Мы остановились у особняка; для репетиций Полли освободила самую большую комнату и сейчас устроила проветривание, распахнув застекленные двери.
– …мы все равно пойдем пить кофе?
– Дался тебе этот кофе.
– Или поужинать, или еще куда-нибудь?
– Поужинать. Это самый высокий уровень. А куда пойдем?
– Не знаю. В «Удильщик»?
– На вечер стейков или на мясной шведский стол?
– Как скажешь. Дама выбирает.
– Соблазнительно.
– Или можно просто так… увидеться.
– А то мы с тобой не видимся?
– Ты знаешь, о чем я.
– Вот же я смотрю прямо на тебя.
– Нет, я хочу подальше отсюда, от этого всего…
– А вот и он. – (К нам направлялся Майлз, на ходу попивая воду.) – Самый обезвоженный из молодых британских актеров. Что это он на себя нацепил? – На нем была баскетбольная майка с растянутым до грудины вырезом и голыми боками. – Уличную нетболку. Ладно, ни пуха. Как там звали твоего лучшего друга? По жизни?
– Харпер.
– Вот и представь, что разговариваешь с Харпером. Вообрази, что вы оба сняли симпатичных девчонок и вас распирает.
Опять, что ли, этот ее подтекст?
– Попробую.
– Вы с ним такими вещами не делитесь?
– Вообще-то, нет. Мы в основном деремся.
– Ну а ты притворись, что делитесь. В том-то и весь смысл этой сцены: двое молодых парней открыто говорят о своих чувствах. В тысяча пятьсот девяносто четвертом такое удавалось. Представь, как бы это выглядело в наши дни. Только нарисуй себе тот мир, где ты не такой зажатый.
Импровизация
После той стычки с Ллойдом мы с Харпером не общались. По понедельникам и средам я работал в смену на бензоколонке и для передачи ему натырил еще лотерейных карт, но он не появлялся. Игнорировал сообщения на автоответчике, и я уже стал думать, что в городе неполадки на линии. В большом каталоге способов физического и эмоционального насилия, которые были у нас в ходу не один год, – сталкивание с пирса, броски петардами, выстрелы из духового ружья, оставлявшие шрамы, – тот случай с бильярдным шаром определенно не занимал важного места. Однажды на лугу за домом Харпера мы затеяли игру, которую назвали «Битва при Азенкуре»: каждый по очереди завязывал глаза, чтобы высоко-высоко метнуть один за другим три дротика с острыми титановыми наконечниками для профессиональной игры в дартс, тогда как трое остальных должны были замереть на месте и не двигаться: каждый, зажмурившись и втянув голову в плечи, ожидал, на кого бог пошлет. Положить конец этой забаве могла только серьезная травма, и, конечно, очень скоро послышался глухой стук: из черепа у Фокса вертикально торчал дротик, а Ллойд, который в тот раз был метателем, катался по земле и еле дышал от хохота. И это было нормально, «в духе Ллойда». Но стоило один-единственный раз прицелиться кому-нибудь в голову бильярдным шаром…

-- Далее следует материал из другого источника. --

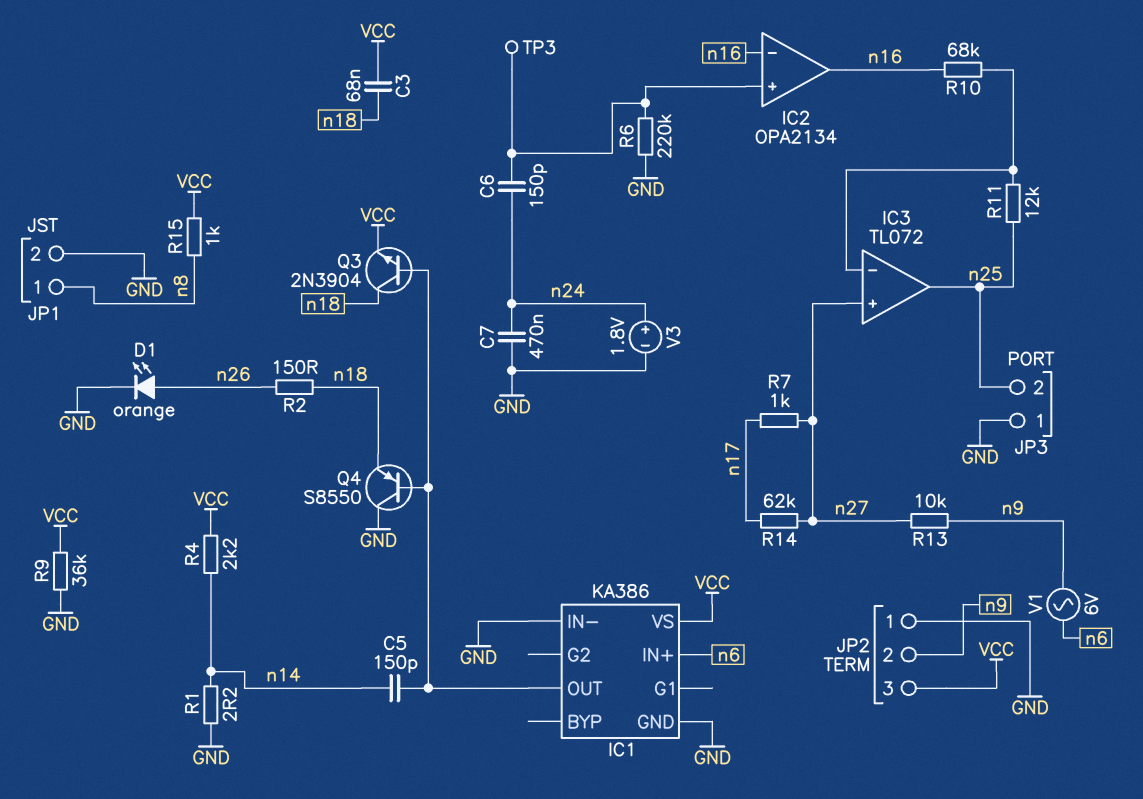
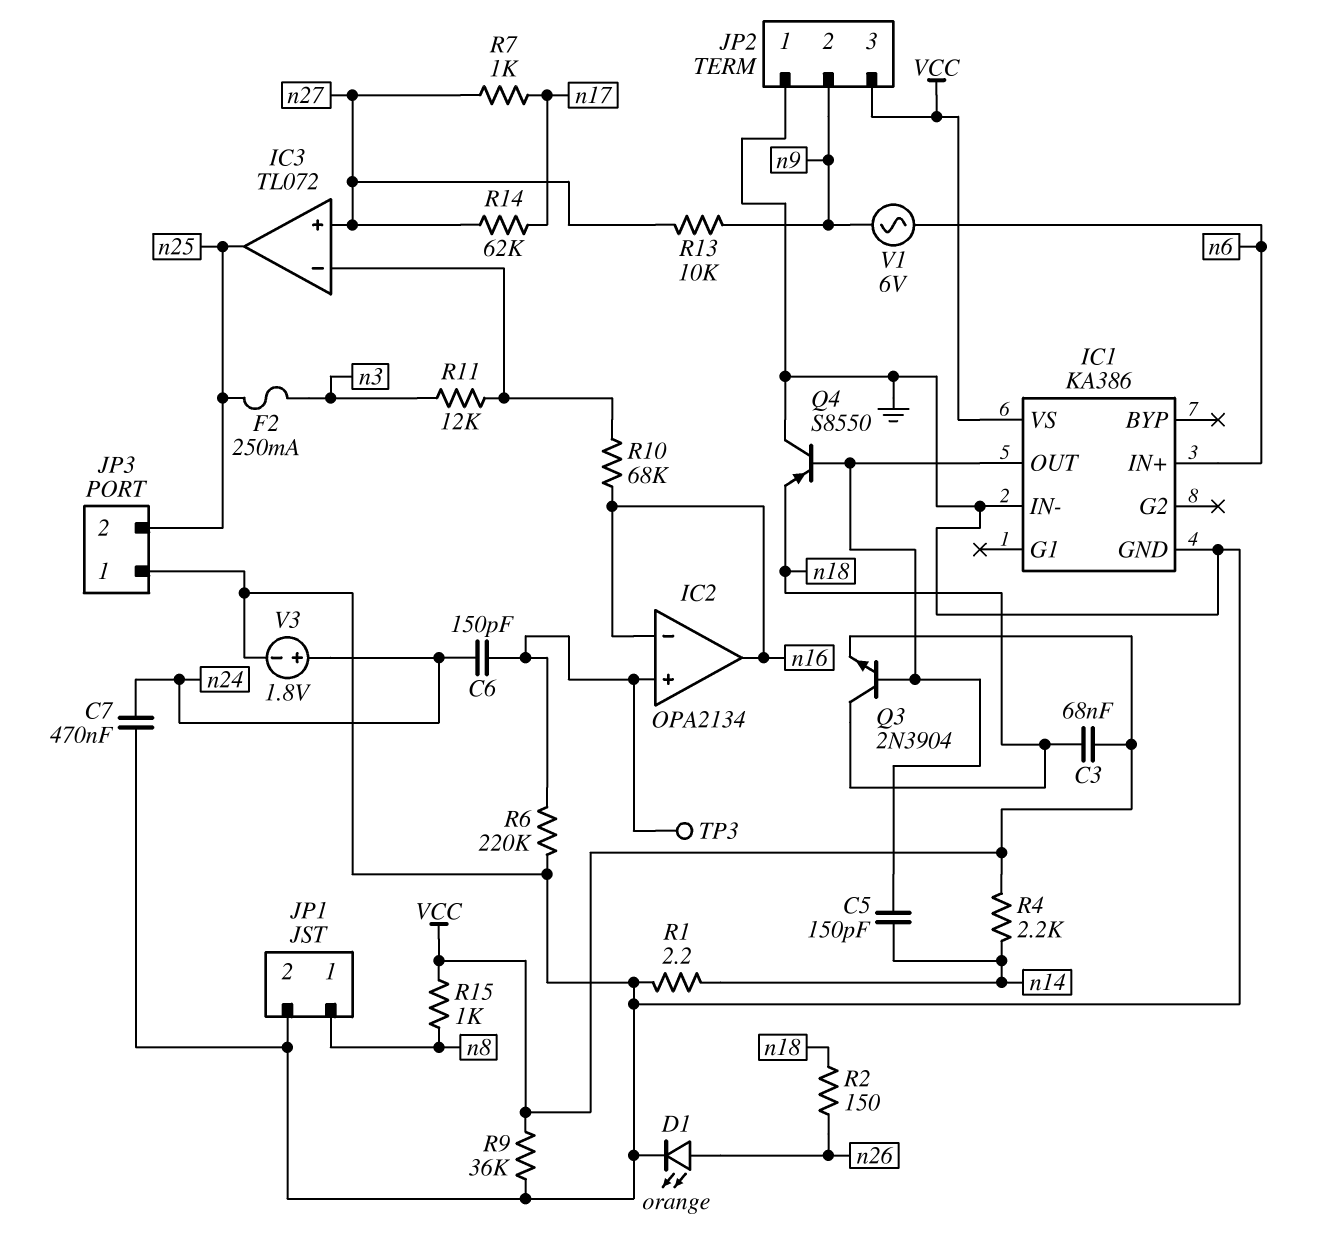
F2: none -> 250mA (n3, n25)
R11: 12k (IC3/in-, n25) -> 12k (IC3/in-, n3)

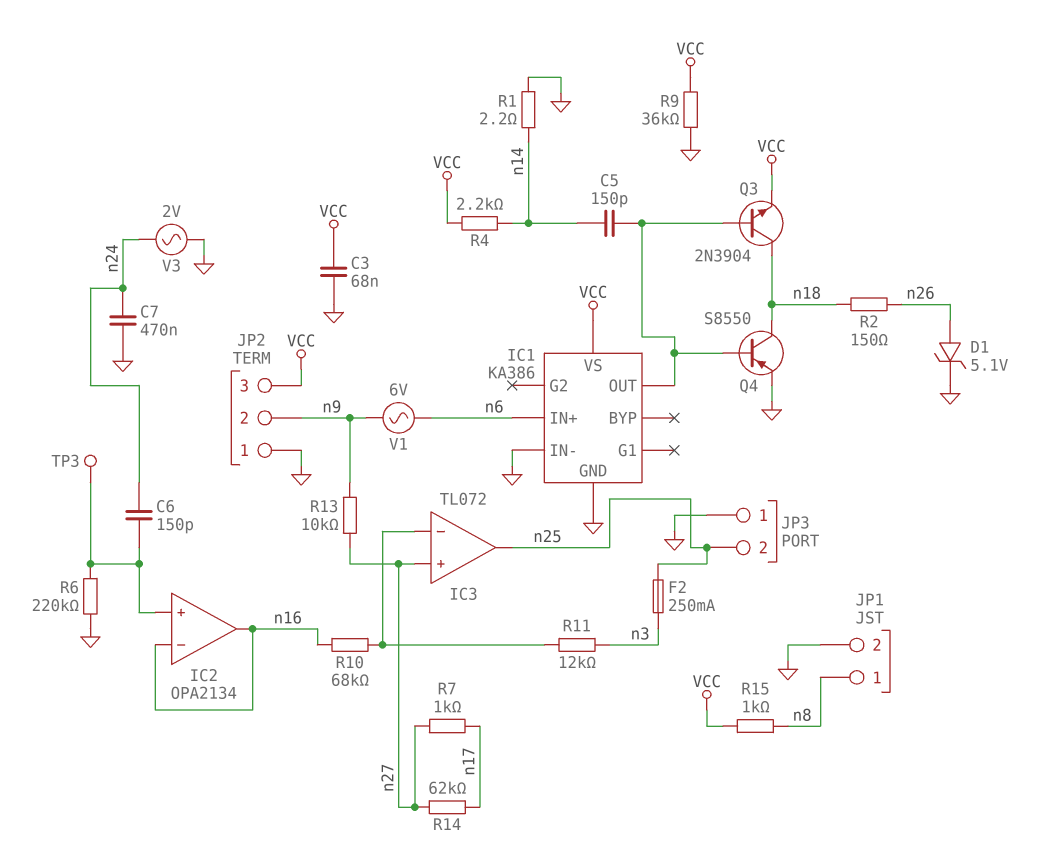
C3: 68nF (VCC, n18) -> 68nF (GND, VCC)
D1: LED orange (A n26, K GND) -> zener 5.1V (A n26, K GND)
Q4: PNP S8550 (B IC1/OUT, C GND, E n18) -> PNP S8550 (B IC1/OUT, C n18, E GND)
V3: 1.8V (plus n24, minus GND) -> AC 2V (GND, n24)

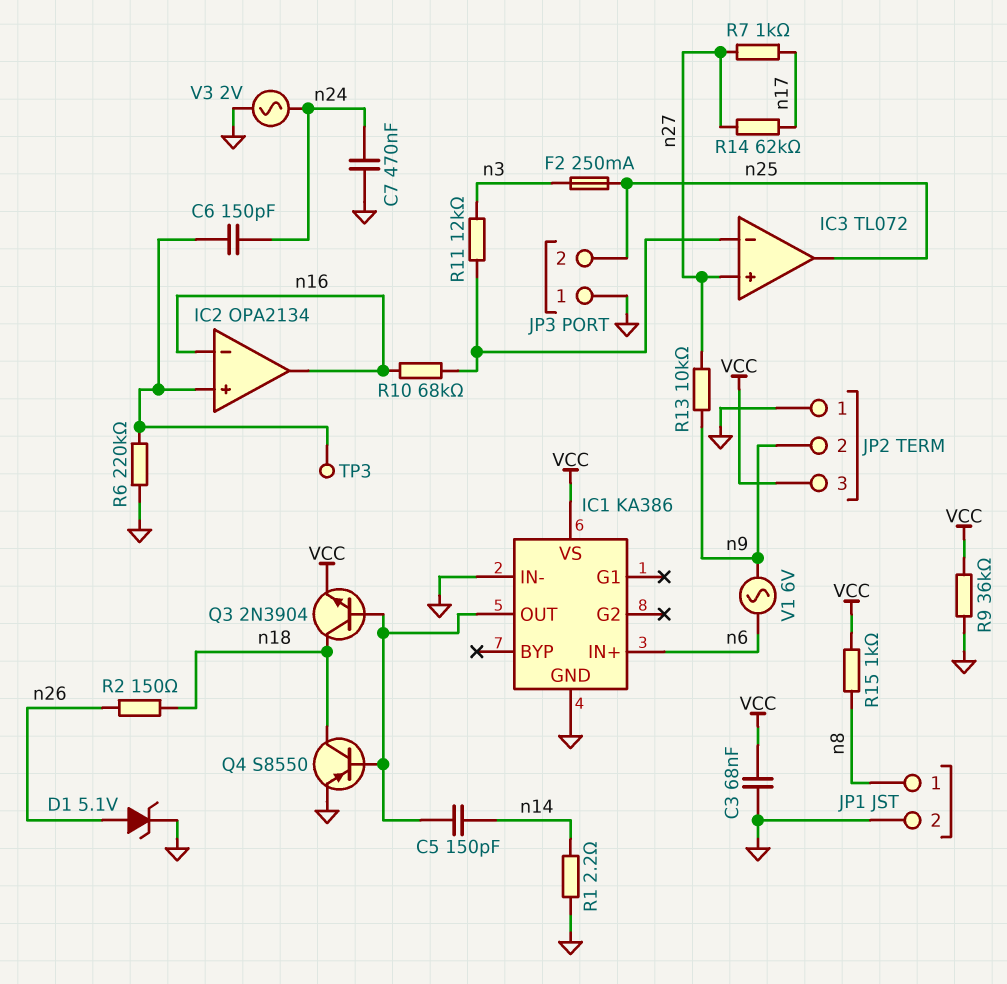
R4: 2.2k (VCC, n14) -> none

Теперь я волей-неволей рисовал себе дальнейшую жизнь без Харпера. Когда в нашу семью ворвались вихри саморазрушения, он спокойно и ненавязчиво обозначал свое присутствие, и, хотя я не могу припомнить ни одного нашего с ним разговора, который можно было бы счесть личным или откровенным, Харпер, этот непостижимый, беззвучный семафор юности, внушал мне ощущение неравнодушия, а двоим другим каким-то образом давал команду, а точнее, отмашку если не включить доброту, то хотя бы отключить явную жестокость. В ту пору я дошел до того, что придумал себе робкую влюбленность в Харпера. Зачитанная до дыр библиотечная книжка о воспитании отрочества сообщала, что факты однополых увлечений – нередкое явление в подростковой среде. Я знал, что в частных школах-интернатах такие отношения процветают, так почему бы в Мертон-Грейндж не возникнуть подобному явлению? После знакомства с Фран моя теория мгновенно устарела, но я до сих пор ловил себя на том, что скучаю по Харперу.